I'm making a bit of a stretch here, but the idea seems to suggest that being really good at reading theory is so different from being really good at creating art that one would be hard pressed to find anyone who does both all that well. Taken to its logical conclusion, then, this would suggest that art making and art theory should be done by separate specialists.

Then I read Mark Staff Brandl's article for Proximity "Artists Write: Thinking While Making Things," (republished on
Sharkforum). Mark argues that:
[T]here is a need for primary secondary literature: theoretical musings by artists, not critics, curators or professional theorists (unless they are artists first and foremost and do one of the latter activities as a sideline). [emphasis mine]
OK, so Mark's article delves significantly into one of the best comment threads ever on this blog (which as Mark notes, resulted in 198 comments), including this kernel in a comment by Mark:
[O]nly the journals, philosophy journals, and the like offer real theoretical opportunities. The glossies are the problem here, not the artists.
Robert and Mark are talking about different parts of the same issue. Robert is noting how so few artists read theory well, and Mark is noting how those who wish to write theory have so few opportunities to have it published. But I can't help but feel that Robert's opinion contributes in part to Mark's complaint.

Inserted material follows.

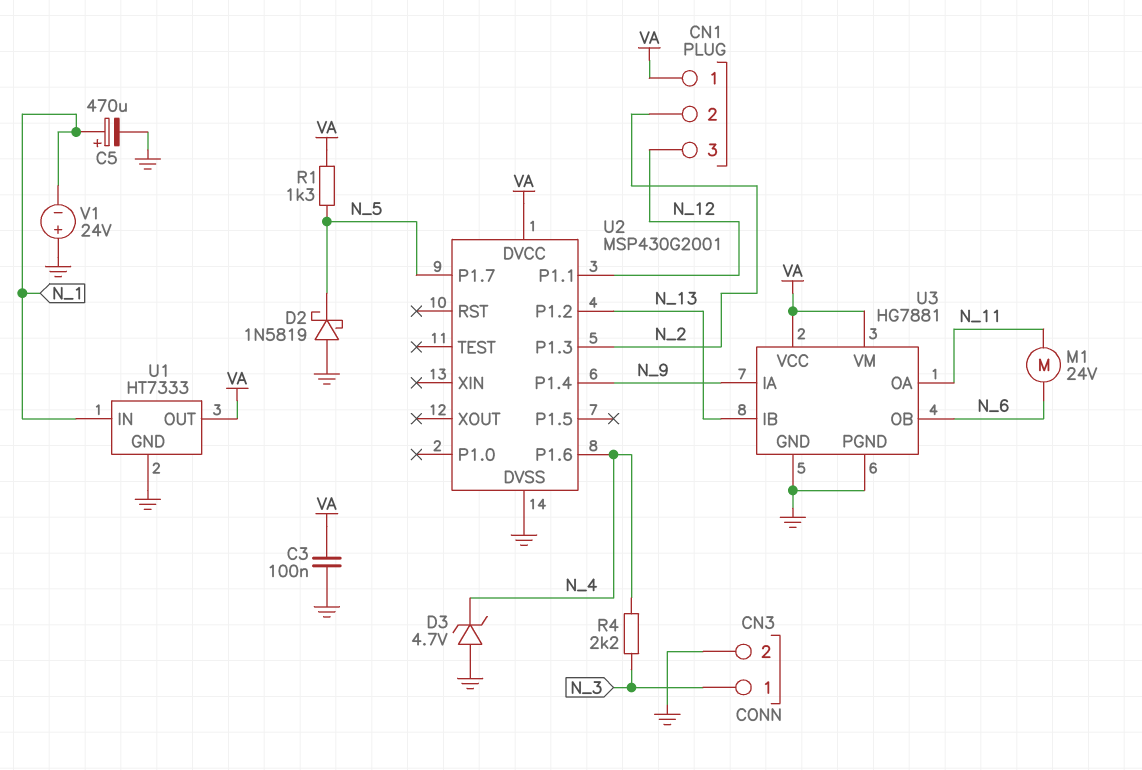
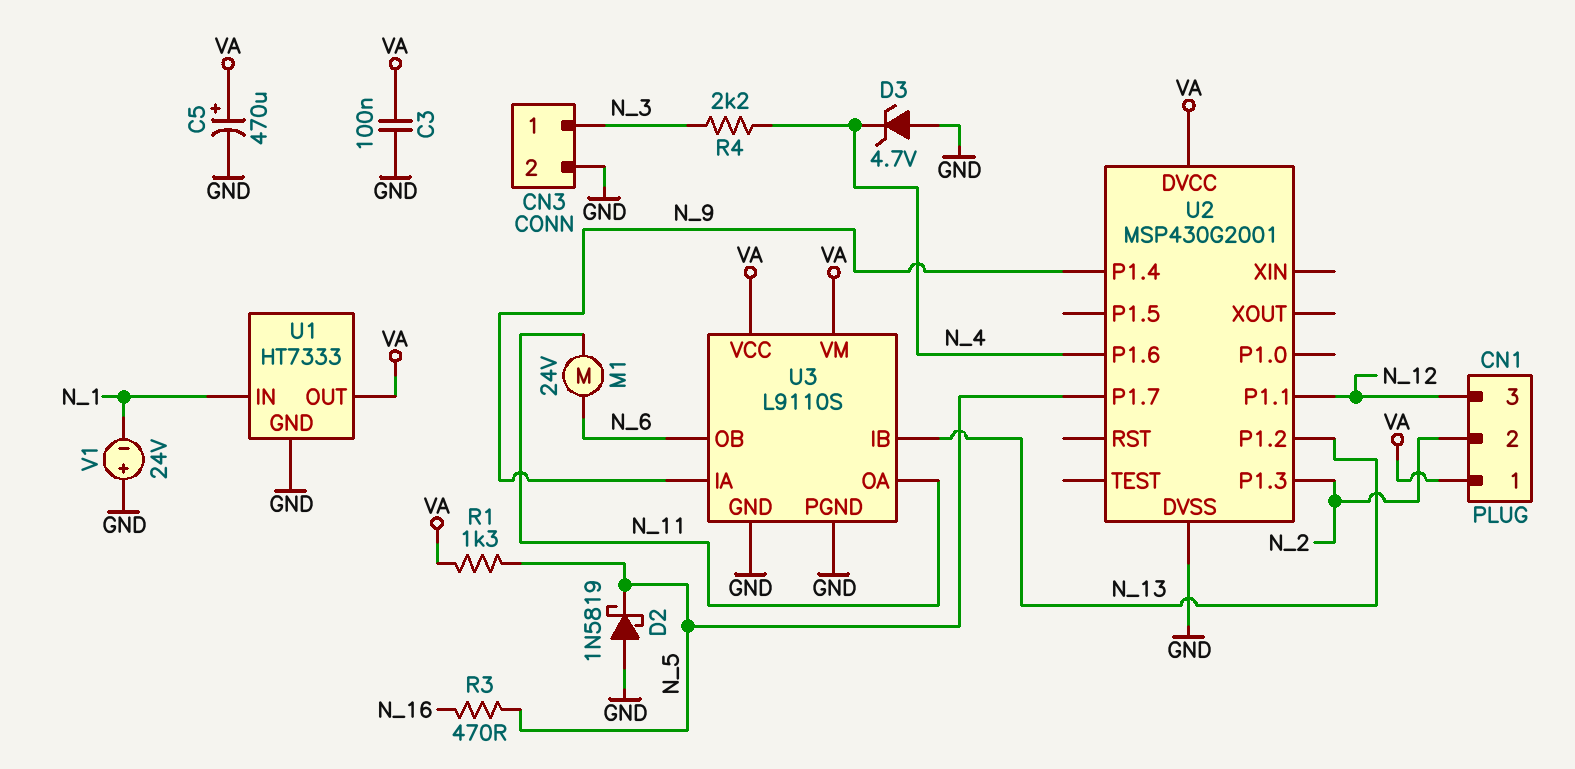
C5: 470uF (plus N_1, minus GND) -> 470uF (plus VA, minus GND)
R3: none -> 470 (N_5, N_16)
U3: HG7881 -> L9110S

In the end of the his article, Mark writes "I assert that artists are indeed thinkers...and deep ones, especially when they do not spout pre-digested, memorized, consensus approved jargon."
In comparing the leader of the country with the potential leaders in contemporary art, I would side with Mark in saying our best theory could (if not should) come from our best artists. It makes no sense to me to suggest they can't excel at more than one thing at the same time. I would personally much rather read art theory by someone who makes it, knowing that their studio experience is the single best validation or refutation of their hypotheses. So long as that art theory is sound and compelling, obviously.

Consider this an open thread on whether art theory by artists is important.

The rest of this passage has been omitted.